The differences between IA–CAPRA and IA–D’Amico were marginal and performance almost equal, except for the ANOVA analysis alone. Not all of the well-established nomograms can be applied to any population [34]. If general performance of a prognostic tool is low, this will pull down the performance of the IA model.

The presented IA model is basically conservative and depends on the primary risk stratification tools being used. The mpMRI features, when applied, will only upgrade a low-risk patient to the high-risk group if there is a huge mismatch between mpMRI and preoperative clinical risk assessment. It is worth noting that in our presented IA models, mpMRI features including quantitative measurements of ADC can be used to both upgrade or downgrade risk in a given patient, in line with previous publications [35, 36]. Studies using qualitative PI-RADS criteria to predict postoperative Gleason scores have similarly shown image-based up- and downgrading [37, 38]. In a recent study by Park et al. [16] utilising PI-RADS to predict BCR in a highly selected series of 158 patients followed up for 2 years after operation at a single institution, PI-RADS score of at least 4 indicated higher risk of BCR in multivariate analysis. In contrast to Park et al., our study employed a larger and more homogeneous cohort, quantitative criteria for ADC, and LOOCV to assess the relative weighting of potential mpMRI predictive features.

A potential objection to the IA model may be that a clinically or bioptically missed significant tumour will only be partially corrected by the proposed IA model. In cases with a significant mismatch between radiology and biopsies, repeat biopsy under image guidance should be carefully considered [39].
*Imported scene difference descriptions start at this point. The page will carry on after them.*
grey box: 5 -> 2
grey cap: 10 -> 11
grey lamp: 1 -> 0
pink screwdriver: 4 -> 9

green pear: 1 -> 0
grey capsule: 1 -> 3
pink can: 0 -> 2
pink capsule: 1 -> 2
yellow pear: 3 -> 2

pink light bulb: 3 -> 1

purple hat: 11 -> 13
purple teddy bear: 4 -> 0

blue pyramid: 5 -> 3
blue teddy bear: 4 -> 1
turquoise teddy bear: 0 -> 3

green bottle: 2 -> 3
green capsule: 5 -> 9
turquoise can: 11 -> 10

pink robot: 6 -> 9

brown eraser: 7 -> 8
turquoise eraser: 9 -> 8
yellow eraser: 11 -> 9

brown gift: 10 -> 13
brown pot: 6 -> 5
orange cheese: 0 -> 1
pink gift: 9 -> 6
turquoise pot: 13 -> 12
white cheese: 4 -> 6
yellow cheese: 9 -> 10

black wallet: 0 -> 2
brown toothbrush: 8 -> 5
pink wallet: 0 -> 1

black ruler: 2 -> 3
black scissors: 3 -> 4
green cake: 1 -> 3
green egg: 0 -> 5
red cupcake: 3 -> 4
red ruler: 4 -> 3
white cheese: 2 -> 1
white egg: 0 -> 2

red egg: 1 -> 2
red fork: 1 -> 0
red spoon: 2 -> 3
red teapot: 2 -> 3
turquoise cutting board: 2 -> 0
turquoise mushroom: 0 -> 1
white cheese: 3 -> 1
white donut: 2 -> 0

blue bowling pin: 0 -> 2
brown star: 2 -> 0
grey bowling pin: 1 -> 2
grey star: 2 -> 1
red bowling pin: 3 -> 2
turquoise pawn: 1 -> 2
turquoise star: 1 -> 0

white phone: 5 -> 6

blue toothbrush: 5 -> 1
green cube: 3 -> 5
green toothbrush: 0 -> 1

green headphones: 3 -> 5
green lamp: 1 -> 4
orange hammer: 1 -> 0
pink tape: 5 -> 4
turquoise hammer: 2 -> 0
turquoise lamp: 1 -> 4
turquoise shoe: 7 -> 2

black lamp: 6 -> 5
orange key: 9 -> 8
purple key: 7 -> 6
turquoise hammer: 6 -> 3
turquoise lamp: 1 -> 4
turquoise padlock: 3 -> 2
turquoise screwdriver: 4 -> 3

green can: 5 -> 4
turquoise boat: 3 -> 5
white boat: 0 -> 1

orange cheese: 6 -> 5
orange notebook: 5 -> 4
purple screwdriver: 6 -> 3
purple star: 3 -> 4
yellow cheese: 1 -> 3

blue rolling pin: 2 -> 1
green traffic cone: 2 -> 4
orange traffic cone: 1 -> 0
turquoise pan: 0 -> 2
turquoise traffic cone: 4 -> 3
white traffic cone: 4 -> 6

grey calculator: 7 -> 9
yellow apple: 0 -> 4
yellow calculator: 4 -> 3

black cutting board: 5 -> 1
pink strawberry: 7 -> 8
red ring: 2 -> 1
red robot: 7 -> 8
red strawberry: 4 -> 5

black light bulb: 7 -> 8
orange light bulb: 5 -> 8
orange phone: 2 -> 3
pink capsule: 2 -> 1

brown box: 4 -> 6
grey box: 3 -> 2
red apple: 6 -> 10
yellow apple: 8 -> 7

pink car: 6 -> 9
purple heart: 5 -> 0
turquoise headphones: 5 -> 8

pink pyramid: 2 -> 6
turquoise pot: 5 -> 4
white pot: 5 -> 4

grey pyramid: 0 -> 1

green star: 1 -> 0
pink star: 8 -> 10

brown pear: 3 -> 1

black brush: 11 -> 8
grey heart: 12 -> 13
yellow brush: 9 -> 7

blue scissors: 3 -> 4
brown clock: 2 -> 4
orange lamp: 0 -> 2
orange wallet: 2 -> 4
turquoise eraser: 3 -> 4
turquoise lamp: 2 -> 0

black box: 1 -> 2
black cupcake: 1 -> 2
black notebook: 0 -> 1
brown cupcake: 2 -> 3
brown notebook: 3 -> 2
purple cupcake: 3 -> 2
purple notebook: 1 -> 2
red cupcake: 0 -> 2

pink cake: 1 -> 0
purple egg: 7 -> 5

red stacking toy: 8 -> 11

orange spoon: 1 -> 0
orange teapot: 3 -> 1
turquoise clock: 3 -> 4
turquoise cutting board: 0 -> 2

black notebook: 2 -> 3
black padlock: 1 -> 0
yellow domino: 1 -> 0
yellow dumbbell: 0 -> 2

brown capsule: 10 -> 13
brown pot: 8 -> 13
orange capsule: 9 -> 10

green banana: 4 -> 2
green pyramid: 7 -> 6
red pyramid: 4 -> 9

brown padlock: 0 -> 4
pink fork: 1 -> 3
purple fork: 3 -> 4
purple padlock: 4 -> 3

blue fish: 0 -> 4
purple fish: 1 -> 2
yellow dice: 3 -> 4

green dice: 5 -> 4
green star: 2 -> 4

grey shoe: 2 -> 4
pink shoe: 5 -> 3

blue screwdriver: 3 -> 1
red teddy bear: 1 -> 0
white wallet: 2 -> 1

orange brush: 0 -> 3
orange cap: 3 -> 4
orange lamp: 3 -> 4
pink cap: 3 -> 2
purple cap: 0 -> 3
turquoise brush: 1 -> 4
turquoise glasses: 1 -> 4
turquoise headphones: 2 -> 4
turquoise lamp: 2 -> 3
The present study has the following limitations. (i) Our study was conducted at a single institution with a limited number of patients. (ii) The observed frequency of BCR of 6.3% is lower than reported in previous studies [10, 11, 16,17,18]. This may partially be explained by our careful exclusion of patients with persistent disease. (iii) The proportion of patients with high risk in our cohort is lower than in other series. However, the selection of patients was in accordance with the guidelines at that time, and the results regarding surgical margins were within the expected range. (iv) Differences between scanners and imaging techniques will probably result in slightly different cut-off points, presumably in a similar range around 650, 800 and 950 mm2/s. However, Yoon et al. [19] dichotomised at the ADC level of 746 mm2/s. The differences in ADC cut-off from our study were most probably due to differences in scanner, b values and their high-risk patient cohort. Zhang et al. [17] dichotomised at 950 mm2/s, with no information regarding why they chose such a threshold.

Differences in ADC measurements between scanners can be adjusted for with calibration using quantitative phantoms. Increasing our patient cohort to patients scanned in multiple scanners (n = 680) had no detectable effect on our IA model results (analyses not shown). (v) Our model needs to be externally validated in an independent cohort. Special consideration was paid to statistical methods for estimates of predictors with close attention to advice from expert biostatisticians.

In conclusion, integrating information from mpMRI of the prostate into well-established clinical risk stratification tools for BCR, CAPRA and D'Amico allows better predictions of BCR and a better differentiation between risk groups, facilitating a more appropriate choice of follow-up at the different risk levels. The improved risk stratification by mpMRI could potentially result in a more appropriate choice of therapy i.e. active surveillance versus radical therapy.